| =================== |
| Ganeti reason trail |
| =================== |
| |
| .. contents:: :depth: 2 |
| |
| This is a design document detailing the implementation of a way for Ganeti to |
| track the origin and the reason of every executed command, from its starting |
| point (command line, remote API, some htool, etc.) to its actual execution |
| time. |
| |
| Current state and shortcomings |
| ============================== |
| |
| There is currently no way to track why a job and all the operations part of it |
| were executed, and who or what triggered the execution. |
| This is an inconvenience in general, and also it makes impossible to have |
| certain information, such as finding the reason why an instance last changed its |
| status (i.e.: why it was started/stopped/rebooted/etc.), or distinguishing |
| an admin request from a scheduled maintenance or an automated tool's work. |
| |
| Proposed changes |
| ================ |
| |
| We propose to introduce a new piece of information, that will be called "reason |
| trail", to track the path from the issuing of a command to its execution. |
| |
| The reason trail will be a list of 3-tuples ``(source, reason, timestamp)``, |
| with: |
| |
| ``source`` |
| The entity deciding to perform (or forward) a command. |
| It is represented by an arbitrary string, but strings prepended by "gnt:" |
| are reserved for Ganeti components, and they will be refused by the |
| interfaces towards the external world. |
| |
| ``reason`` |
| The reason why the entity decided to perform the operation. |
| It is represented by an arbitrary string. The string might possibly be empty, |
| because certain components of the system might just "pass on" the operation |
| (therefore wanting to be recorded in the trail) but without an explicit |
| reason. |
| |
| ``timestamp`` |
| The time when the element was added to the reason trail. It has to be |
| expressed in nanoseconds since the unix epoch (0:00:00 January 01, 1970). |
| If not enough precision is available (or needed) it can be padded with |
| zeroes. |
| |
| The reason trail will be attached at the OpCode level. When it has to be |
| serialized externally (such as on the RAPI interface), it will be serialized in |
| JSON format.
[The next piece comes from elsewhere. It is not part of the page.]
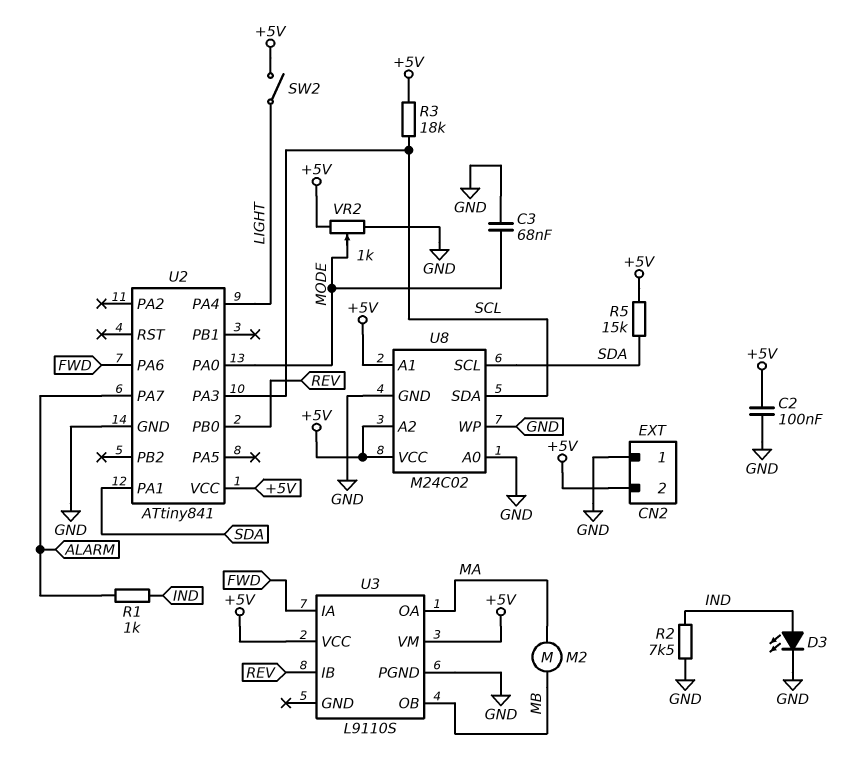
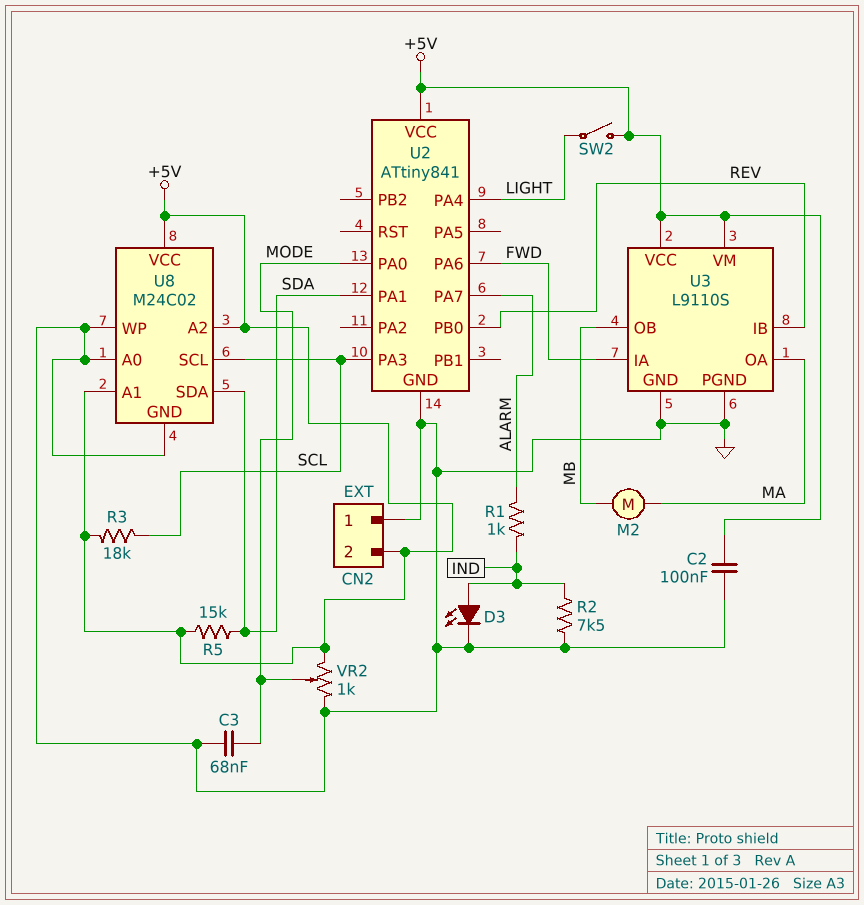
U3 pin GND: none -> GND
U8 pin SCL: SDA -> SCL
U8 pin SDA: SCL -> SDA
Specifically, it will be serialized as a list of elements. |
| Each element will be a list with two strings (for ``source`` and ``reason``) |
| and one integer number (the ``timestamp``). |
| |
| Any component the operation goes through is allowed (but not required) to append |
| it's own reason to the list. Other than this, the list shouldn't be modified. |
| |
| As an example here is the reason trail for a shutdown operation invoked from |
| the command line through the gnt-instance tool:: |
| |
| [("user", "Cleanup of unused instances", 1363088484000000000), |
| ("gnt:client:gnt-instance", "stop", 1363088484020000000), |
| ("gnt:opcode:shutdown", "job=1234;index=0", 1363088484026000000), |
| ("gnt:daemon:noded:shutdown", "", 1363088484135000000)] |
| |
| where the first 3-tuple is determined by a user-specified message, passed to |
| gnt-instance through a command line parameter. |
| |
| The same operation, launched by an external GUI tool, and executed through the |
| remote API, would have a reason trail like:: |
| |
| [("user", "Cleanup of unused instances", 1363088484000000000), |
| ("other-app:tool-name", "gui:stop", 1363088484000300000), |
| ("gnt:client:rapi:shutdown", "", 1363088484020000000), |
| ("gnt:library:rlib2:shutdown", "", 1363088484023000000), |
| ("gnt:opcode:shutdown", "job=1234;index=0", 1363088484026000000), |
| ("gnt:daemon:noded:shutdown", "", 1363088484135000000)] |
| |
| Implementation |
| ============== |
| |
| The OpCode base class will be modified to include a new parameter, "reason". |
| This will receive the reason trail as built by all the previous steps. |
| |
| When an OpCode is added to a job (in jqueue.py) the job number and the opcode |
| index will be recorded as the reason for the existence of that opcode. |
| |
| From the command line tools down to the opcodes, the implementation of this |
| design will be shared by all the components of the system. After the opcodes |
| have been enqueued in a job queue and are dispatched for execution, the |
| implementation will have to be OpCode specific because of the current |
| structure of the ganeti backend. |
| |
| The implementation of opcode-specific parts will start from the operations that |
| affect the instance status (as required by the design document about the |
| monitoring daemon, for the instance status data collector). Such opcodes will |
| be changed so that the "reason" is passed to them and they will then export |
| the reason trail on a file. |
| |
| The implementation for other opcodes will follow when required. |
| |
| .. vim: set textwidth=72 : |
| .. Local Variables: |
| .. mode: rst |
| .. fill-column: 72 |
| .. End: |